06/01/2010 05:12 am ET Updated May 25, 2011

Reforming Higher Education: Key to Our Competitive Edge

I met a young woman who had graduated from college two years ago. She went to a great school, so I asked her how her education was paying off. She said that she wasn't sure yet. She was carrying so much debt she had to move back in with her parents and work three jobs. Not one of them was connected to her major.

The fact is the cost of higher education has increased five times faster than median incomes over the last thirty years. Five times. For all of the lip service paid to increasing access to higher education, it's become more and more difficult to afford. The average graduate carries $20,000 or more in debt upon graduation. That is life-altering debt for a 22 year old in a good economy; even more so in a bad one. For entering students, this often means attending less expensive schools for two years before transferring to more expensive schools. For graduating students, it often means moving back in with their parents and postponing their career indefinitely. According to a recent CNN article, over 80% of graduating classes in 2009 moved back in with their families after college.

This is part of a disturbing trend. While the cost of college has been increasing, the graduation rates for students have been declining. America used to be number one in graduation rates but now we rank below the world average. If we're going to get this trend turned around, making college more affordable must be part of the solution.

In fact, President Obama and Congress just passed legislation as part of the health care bill that aims to address this issue. The measure overhauls higher education financing by doubling funding for Pell grants, and allowing students to borrow directly from the government instead of a "middleman." It eases payment structures for graduates, caps loan repayments at 10% of the graduate's salary and invests $2 million in community colleges. It also saves $68 billion by cutting out the financial institutions that manage these loans.

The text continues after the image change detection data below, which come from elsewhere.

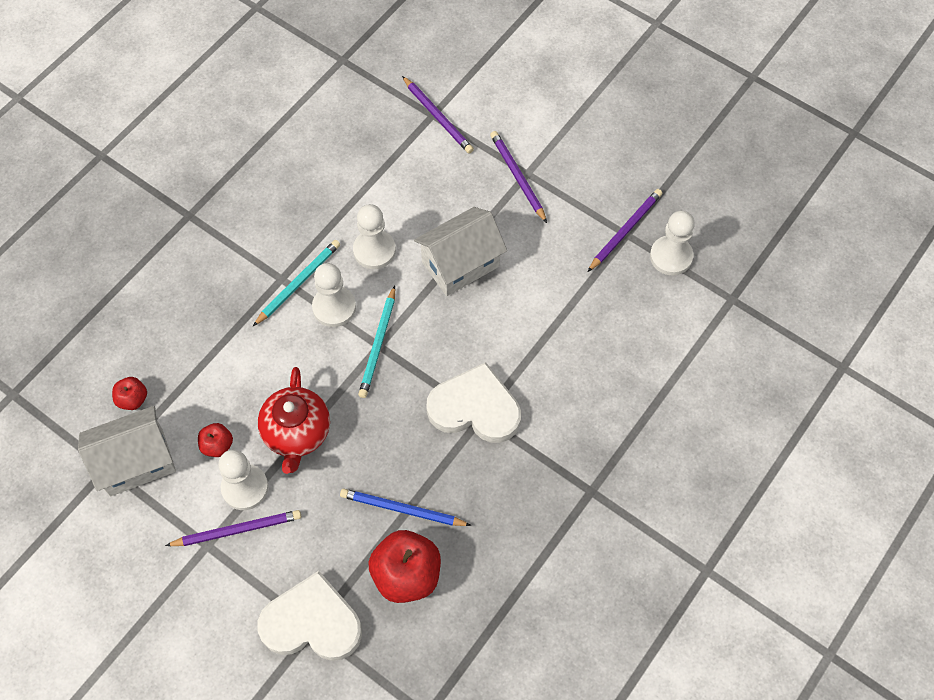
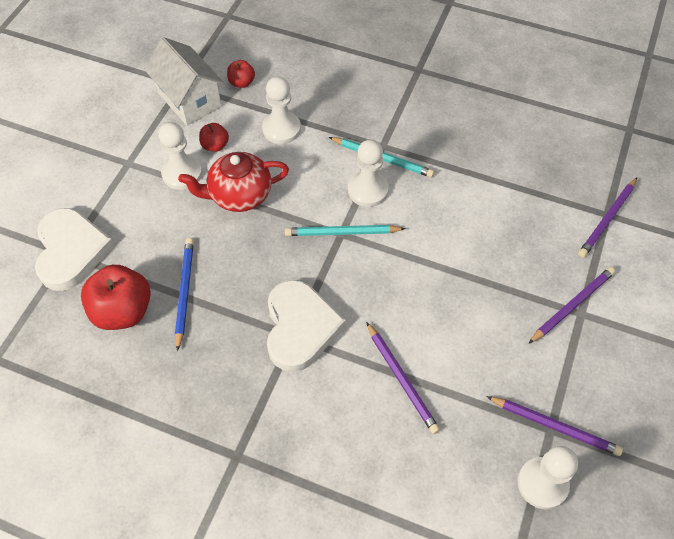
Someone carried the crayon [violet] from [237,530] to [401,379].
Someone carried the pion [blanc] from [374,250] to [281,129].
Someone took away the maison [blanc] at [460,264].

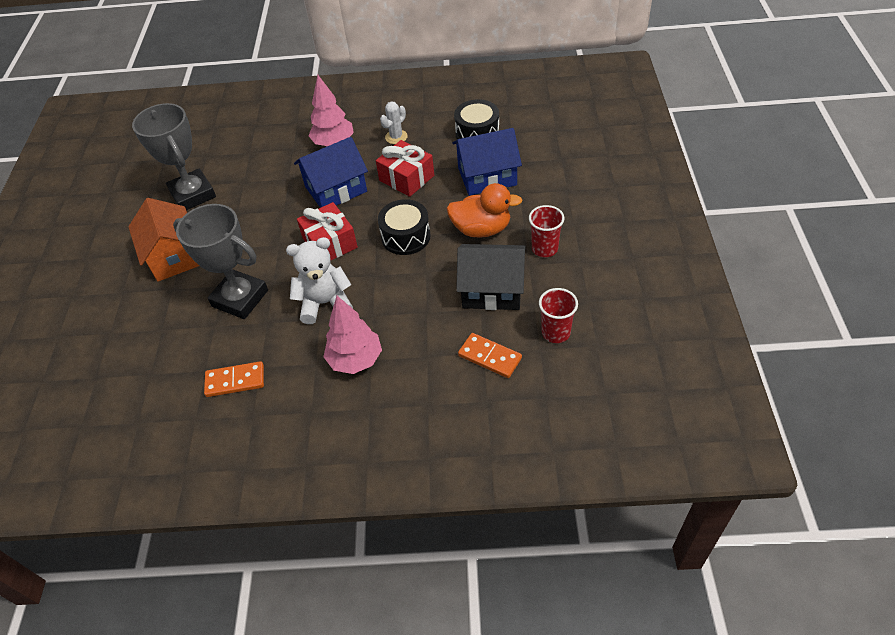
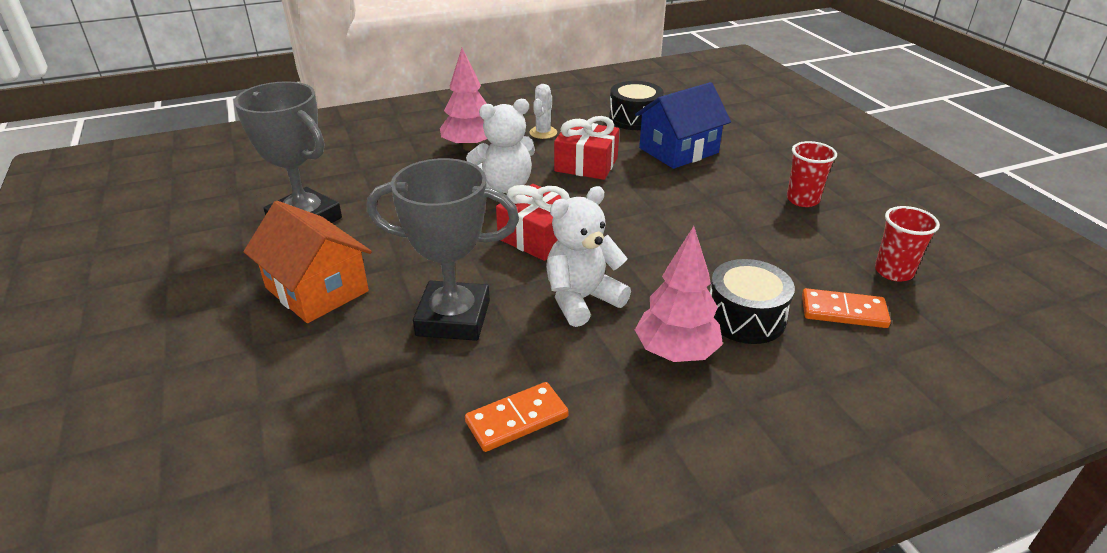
Someone swapped the maison [bleu] at [336,189] for the ours en peluche [blanc] at [505,186].
Someone carried the tambour [noir] from [406,236] to [745,317].
Someone took away the canard [orange] at [481,229].
Someone took away the maison [noir] at [492,290].

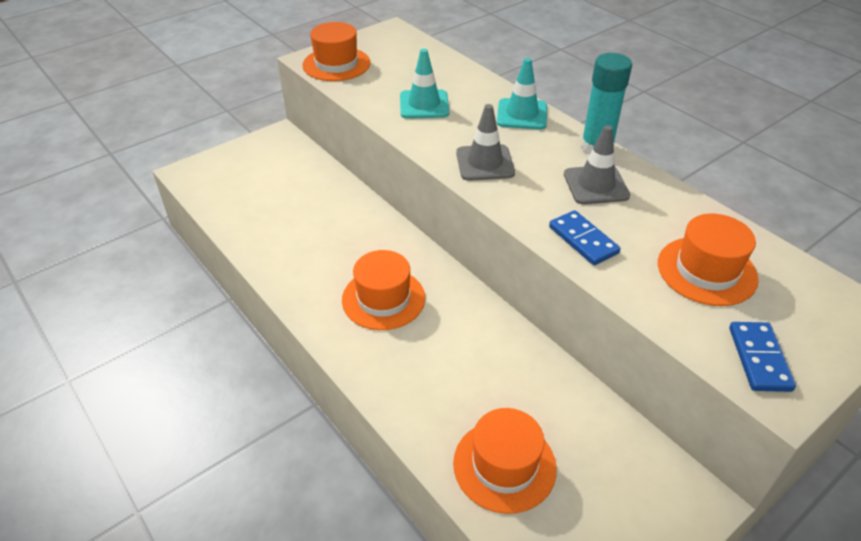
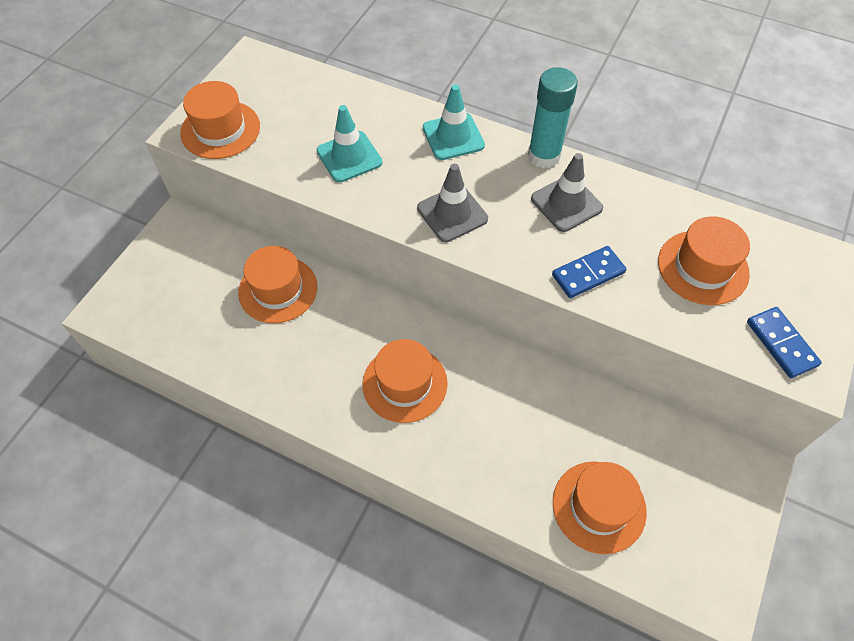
Someone rotated the domino [bleu] at [583,240] by 60 degrees counterclockwise.
Someone put down the chapeau [orange] at [278,289].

Investing in higher education is key to increasing our competitiveness and ensuring we have the gold standard of workforces in the world. In today's world, students are competing with China, India, and the rest of the global economy for their job and we need to give our children every tool possible to succeed.

Next, we have to control the spiraling costs of education. While we continue to invest in education, support schools, teachers and students, we must also ensure that we hold these institutions accountable for their budgets, cut wasteful spending, and focus on educating our students in the most cost-effective way. We need to use every tool in our 21st century arsenal from more class offerings to distance and e-learning.

The young woman mentioned earlier deserves to be rewarded for her choice to enter public service as a teacher, not punished by crushing student loans. We should make more investments in professions like teaching, public service, public safety, and community outreach. Opportunities, such as loan forgiveness and public service for credit, could help her begin public service and help train the next generation of workers.

We are going to compete and win in a global economy if we have a workforce that can get out of the starting gate. Affordable higher education is the key.